I am, I am, I am
de Maggie O'Farrell

critiqué par Marvic, le 16 octobre 2020
(Normandie - 65 ans)


La note:  étoiles
Autobiographie anatomique
C’est par ces mots de Sylvia Plath que l’on entame le livre : "J’ai respiré profondément et j’ai écouté le vieux battement de mon cœur. Je suis, je suis, je suis". Maggie O’Farrel le terminera avec : "Elle est, elle est, elle est."

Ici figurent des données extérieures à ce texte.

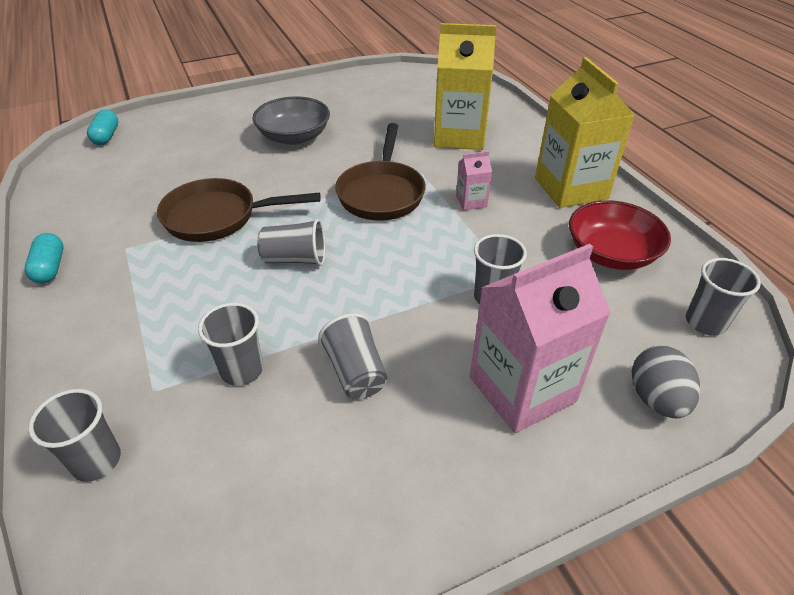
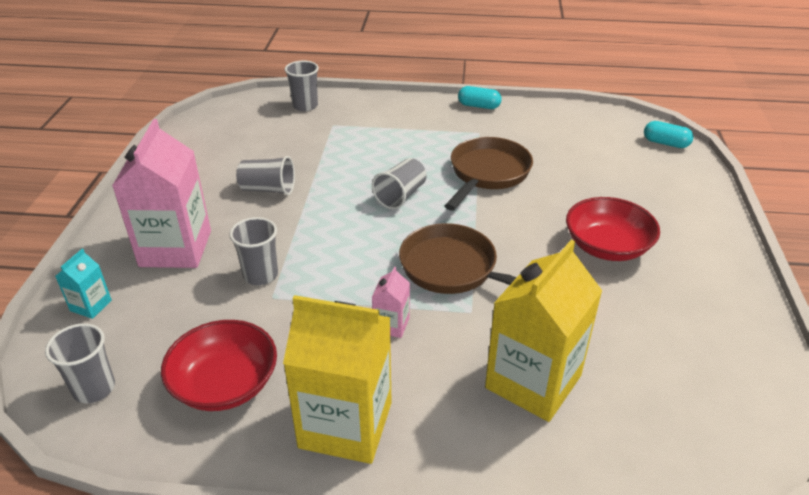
camera: 120 degrees right, 5 degrees down
(242, 370) = (316, 152): grey cup -> none
(294, 137) = (607, 246): grey bowl -> red bowl
(656, 399) = (91, 305): grey egg -> turquoise carton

Entre ces deux citations, on découvrira les épreuves passées et présentes que traverse l’auteure.
Une succession de chapitres dont les titres sans ordre apparent, ni chronologique, ni physique, puisque le titre de chaque chapitre est la partie du corps souffrante.
Au fil des lectures, on voit cependant s’intensifier les drames.
Cela peut être des risques encourus comme une noyade, le croisement d’un meurtrier pendant une balade solitaire, un accident évité de justesse puis plus personnels, plus douloureux, comme les accouchements sous césarienne qui se passent mal, les fausses couches à répétition ; Maggie frôle la mort de plus en plus près.
"Ce n’est pas ce sentiment de mortalité , mais quelque chose d’autre qui se solidifie, qui prend racine en moi quand ce paysage se conjugue à la sensation d’avoir échappé de très près à une chose que je n’aurais pas pu contrôler. Ce sentiment d’avoir, une fois encore, retiré la corde passée autour de mon cou... "

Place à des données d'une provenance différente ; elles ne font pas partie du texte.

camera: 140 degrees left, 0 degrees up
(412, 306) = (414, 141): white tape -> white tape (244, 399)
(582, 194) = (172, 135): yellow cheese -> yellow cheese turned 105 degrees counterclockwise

Et puis le chapitre sur son encéphalite. On est atterré par la maladie mortelle qui touche cette vaillante petite fille de 8 ans. Cette enfant dont les séquelles marqueront toute sa vie, continueront à l’handicaper et qui pourtant ne lui enlèveront jamais ce besoin de bouger, de voyager ;
"Le jour où l’on m’avait lu Alice au pays des merveilles, au moment où Alice s’exclame, "oh, comme j’aimerais pouvoir fuir les jours normaux ! Je voudrais me laisser emporter par mon imagination", je me souviens de m’être dressée dans mon lit et d’avoir pensé, Oui, oui, c’est exactement ça. ..il me suffisait de voyager. "

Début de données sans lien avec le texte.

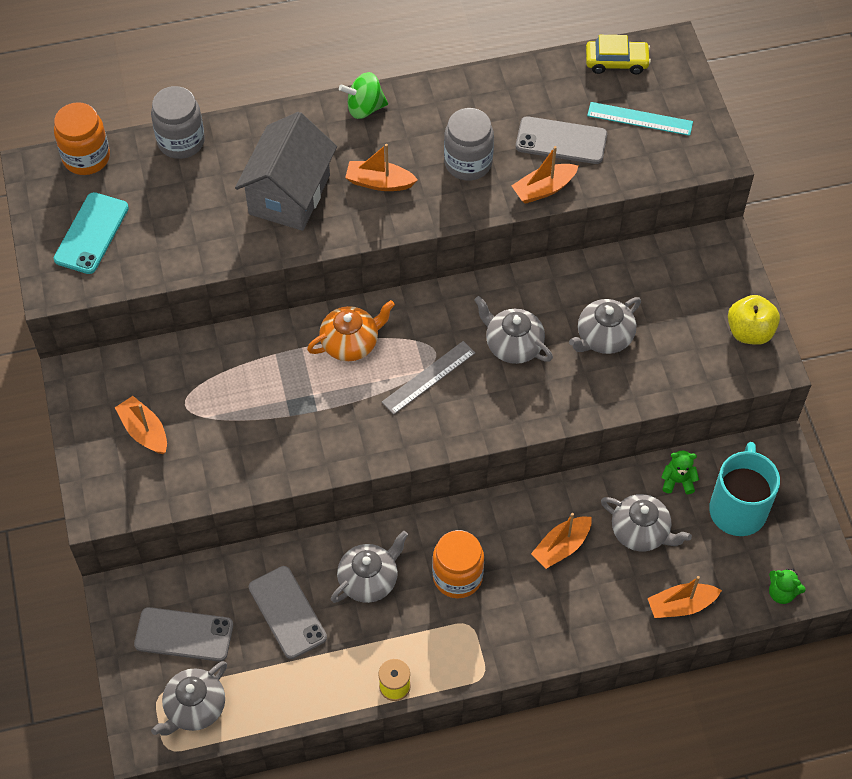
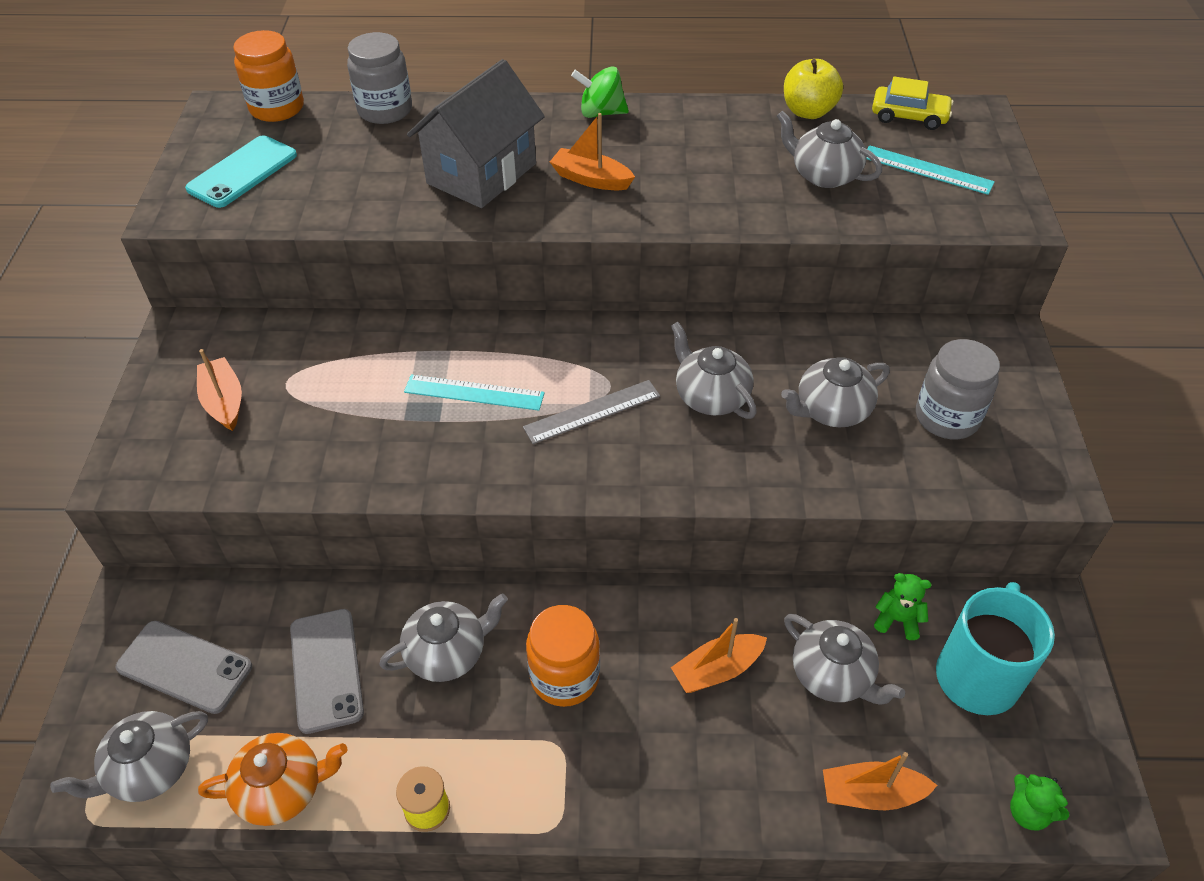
camera: 15 degrees right, 10 degrees down
(334, 380) = (474, 392): none -> turquoise ruler
(351, 343) = (510, 357): orange teapot -> orange teapot (282, 789)
(468, 163) = (703, 178): grey jar -> grey jar (947, 417)
(544, 189) = (789, 216): orange boat -> none
(561, 141) = (824, 175): grey phone -> grey teapot
(749, 332) = (1031, 441): yellow apple -> yellow apple (808, 111)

Le dernier chapitre sur l’anaphylaxie de sa fille est d’une telle tension, d’une telle douleur qu’aucune maman ne pourra rester indifférente au calvaire que vit cette enfant.

Je suis aussi séduite par cette autobiographie que je l’avais été par les deux romans précédents . Par cette écriture et ce rythme percutants, cette manière originale d’intituler les chapitres.
Impressionnée aussi par le courage de l’auteure, sa volonté ; une lecture forte et bouleversante.

Et on comprend la réflexion du petit ami "qui l’a regardée d’un air médusé, comme tout le monde le fait la plupart du temps" et qui lui dit : "C’est fou d’avoir aussi peu de chance."
"Je me souviens avoir été surprise, car je vois précisément les choses dans l’autre sens. Les gens pensaient que j’allais mourir ; je ne suis pas morte."
Une femme incroyable, un livre marquant.